Raymond: Space Force has a plan to unify acquisition agencies

The Space Systems Command will bring together multiple agencies that currently handle space acquisitions.

WASHINGTON — The Space Force is moving forward with plans to establish a field command sometime next year to oversee research, development and acquisition of major programs such as satellites, launch services and information systems.

“We’re in the very final stages of completing the plan for Space Systems Command,” Gen. John “Jay” Raymond, chief of space operations of the U.S. Space Force, said Oct. 22. 

Raymond spoke at a virtual space industry conference organized by AFCEA, the National Defense Industrial Association and the Air Force Association.

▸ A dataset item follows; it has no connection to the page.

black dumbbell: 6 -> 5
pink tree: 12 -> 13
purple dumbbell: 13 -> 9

The Space Force on June 30 announced it would create a Space Systems Command to be run by a three-star general. The planning will be completed in the coming months, said Raymond. “We’re looking to begin the establishment of Space Systems Command in spring 2021.”

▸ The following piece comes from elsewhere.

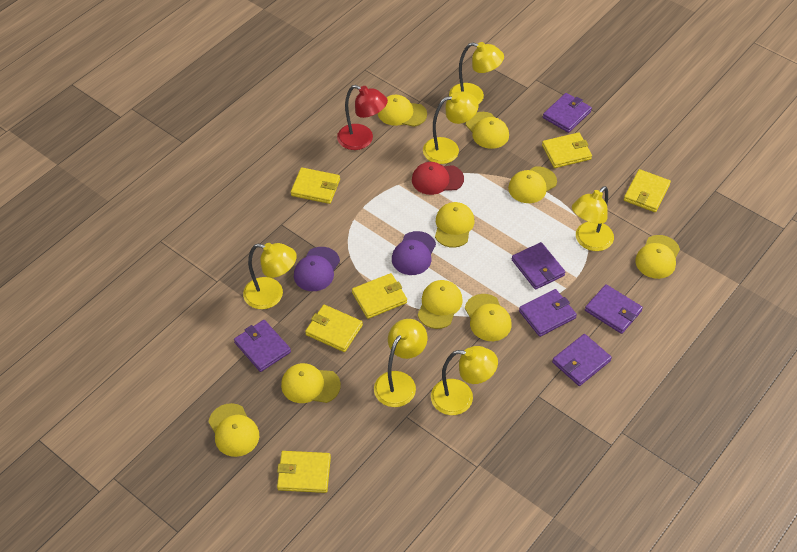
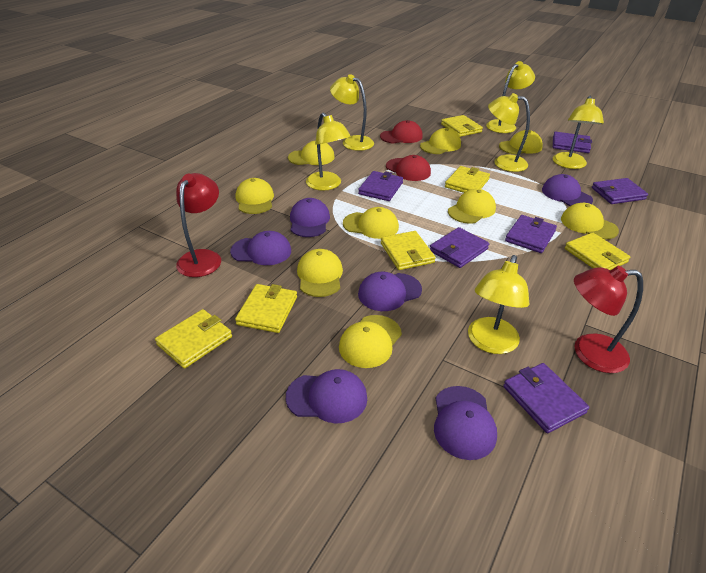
purple cap: 2 -> 6
red cap: 1 -> 2
red lamp: 1 -> 2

The command will bring together multiple agencies that currently handle space acquisitions. The major component will be the Space and Missile Systems Center in Los Angeles.

Congress said the Defense Department’s Space Development Agency must move under the Space Force by October 2022. The Space Rapid Capabilities Office, a separate organization located at Kirtland Air Force Base, New Mexico, and portions of the Air Force Research Laboratory also are expected to realign under the Space Systems Command

Raymond did not comment specifically on which organizations besides the Space and Missile Systems Center will form the Space Systems Command. But he said it’s important to align agencies that work on space systems. “We will bring unity of effort across the department,” he said. “We will allow disruptive innovators to align with more traditional acquisition organizations.”

In recent months, Raymond said, leaders have been discussing “the working relationships between the different organizations. We’re really happy with how this is going.”

Congress expects the Space Force to unify space organizations, said Raymond. One of the reasons lawmakers supported having a separate military space branch was frustration that more than 60 organizations were involved in space acquisitions, he said. “And there’s more than 30 involved in architectures,” Raymond added. “We stood up a service for a reason. And we see great value in aligning those efforts across the department.”